-
Notifications
You must be signed in to change notification settings - Fork 91
Configuration
There are two aspects to configuring the crawler, infrastructure settings and runtime configuration. The infrastructure settings include storage, queuing and redis service location identifiers and credentials, and define crawler instance identifiers. The runtime configuration covers topics such as concurrency, timeouts, and org filters. Most (though not all) aspects of this configuration can be changed dynamically and affect the currently running crawlers. Some configurations and all settings require a restart of the crawler processes to take effect.

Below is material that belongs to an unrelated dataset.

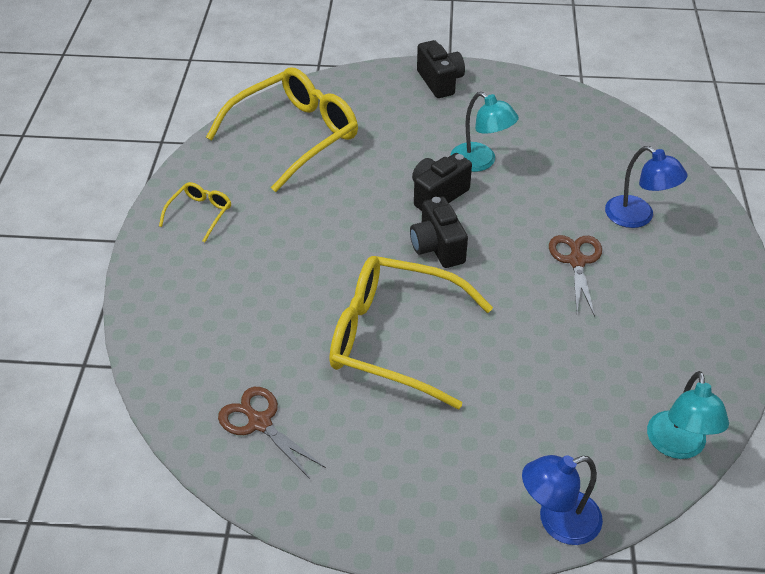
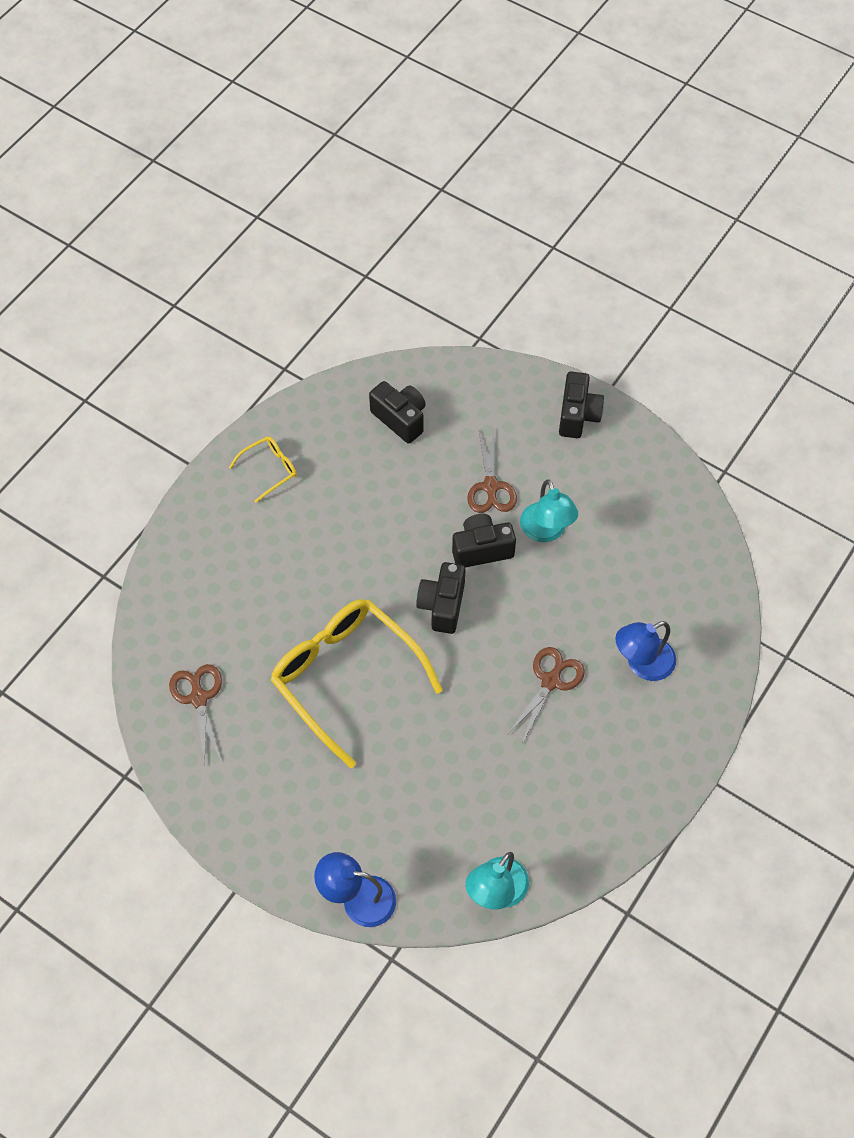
camera: 30 degrees right, 15 degrees up
(294, 136) = (400, 419): yellow glasses -> black camera
(409, 151) = (491, 486): none -> brown scissors
(637, 217) = (642, 664): blue lamp -> blue lamp turned 75 degrees clockwise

The runtime configuration is expressed as JSON and is broken into a discrete object for each of the crawler subsystems, each of which is detailed below. As you can have many instances of the crawler working together at once, the configuration shared in Redis and changed centrally. Each crawler subscribes to changes so changing a configuration for one, changes it for all crawlers with the same name.

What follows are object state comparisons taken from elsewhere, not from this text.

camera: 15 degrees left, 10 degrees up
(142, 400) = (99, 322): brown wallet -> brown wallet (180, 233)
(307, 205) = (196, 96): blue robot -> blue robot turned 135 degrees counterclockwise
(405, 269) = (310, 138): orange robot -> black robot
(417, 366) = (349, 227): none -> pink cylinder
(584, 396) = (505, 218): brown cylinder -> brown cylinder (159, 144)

static -- This configuration value requires a restart of each associated crawler instance
dynamic -- Changes to this configuration value take effect immediately across all associated crawlers
config.get('NAME_HERE')
-- Identifies a value that comes either from an environment variable or an env.json file. See the [Infrastructure settings] below for details.

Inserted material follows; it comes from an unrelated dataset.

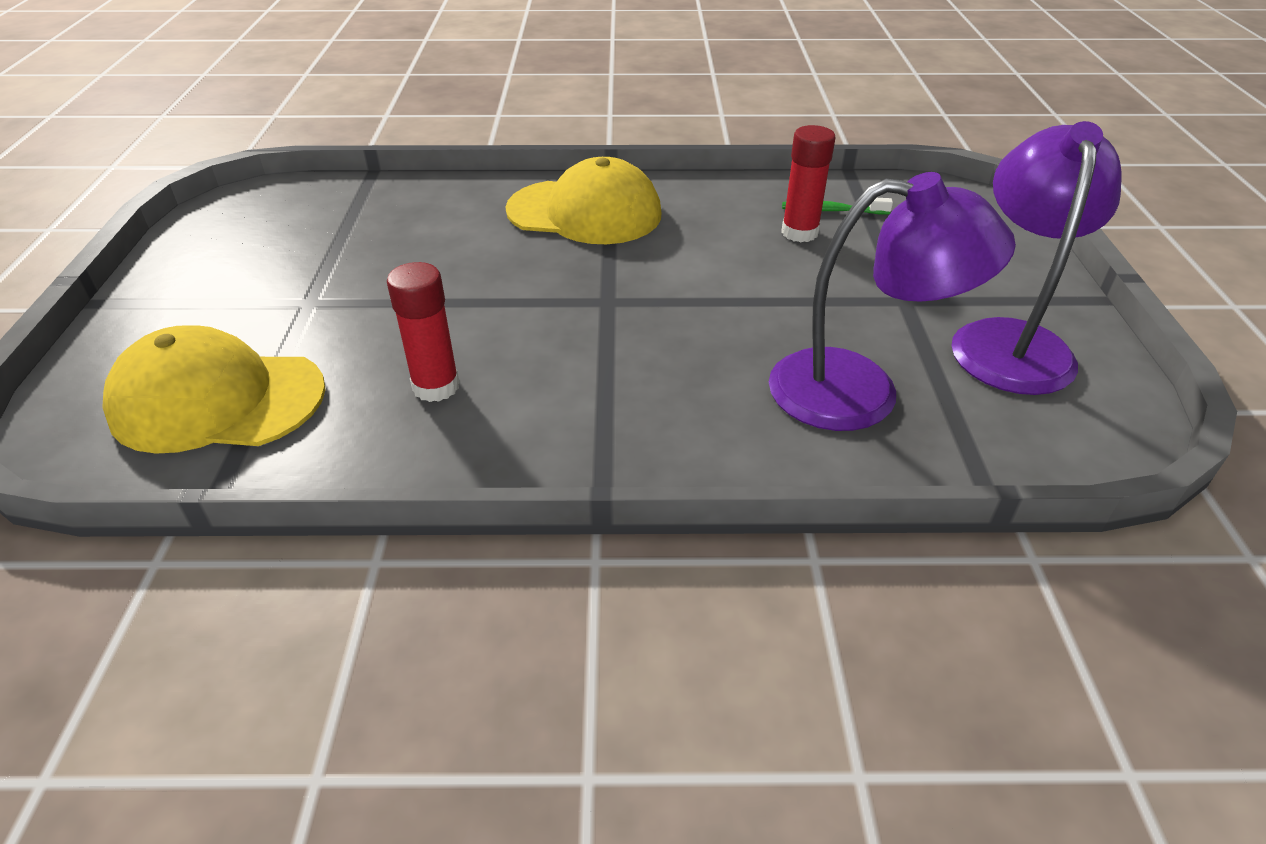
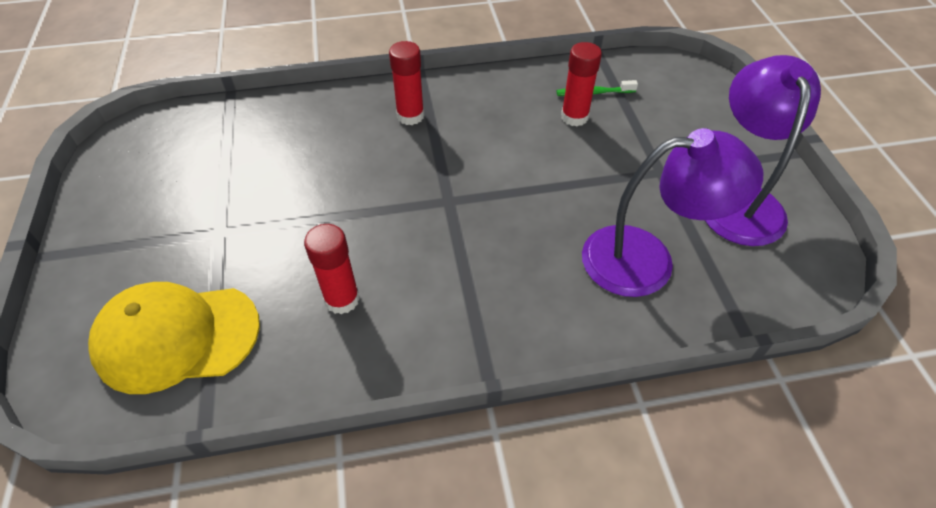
camera: 10 degrees left, 10 degrees up
(585, 212) = (410, 116): yellow cap -> red glue stick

The crawler subsystem is the engine that continually loops getting and processing requests. A typical crawler
configuration looks like the following:
crawler: {
name: config.get('CRAWLER_NAME') || 'crawler',
count: 0,
pollingDelay: 5000,
processingTtl: 60 * 1000,
orgList: CrawlerFactory.loadOrgs()
}
name
static -- The name of this crawler. The name of a crawler is used in several places to qualify shared resources such as database and queue names. It is important that associate crawlers use the same name and unrelated crawlers use different names if they are sharing infrastructure.
count
dynamic -- Each crawler can run many concurrent processing loops. Seeing the count to 0
stops processing. Most of the processing the crawler does is light on CPU. Bump up this number until the crawler node processes max out the core on which they are running. Since config values are shared, this affects all associated crawlers so watch the behavior if using heterogeneous compute platforms.
pollingDelay
dynamic -- Each loop (see count
) polls the queues for work. If there is no work, the loop will wait for pollingDelay
milliseconds.
processingTtl
dynamic -- Crawler requests have a unique signature based on their type, url and policy. Requests with the same request signature must processed sequentially. The processingTtl
is the upper bound number of milliseconds the lock on a request signature will live.
orgList
dynamic -- If specified, the crawler will only queue and process requests for entities in the listed set of GitHub orgs.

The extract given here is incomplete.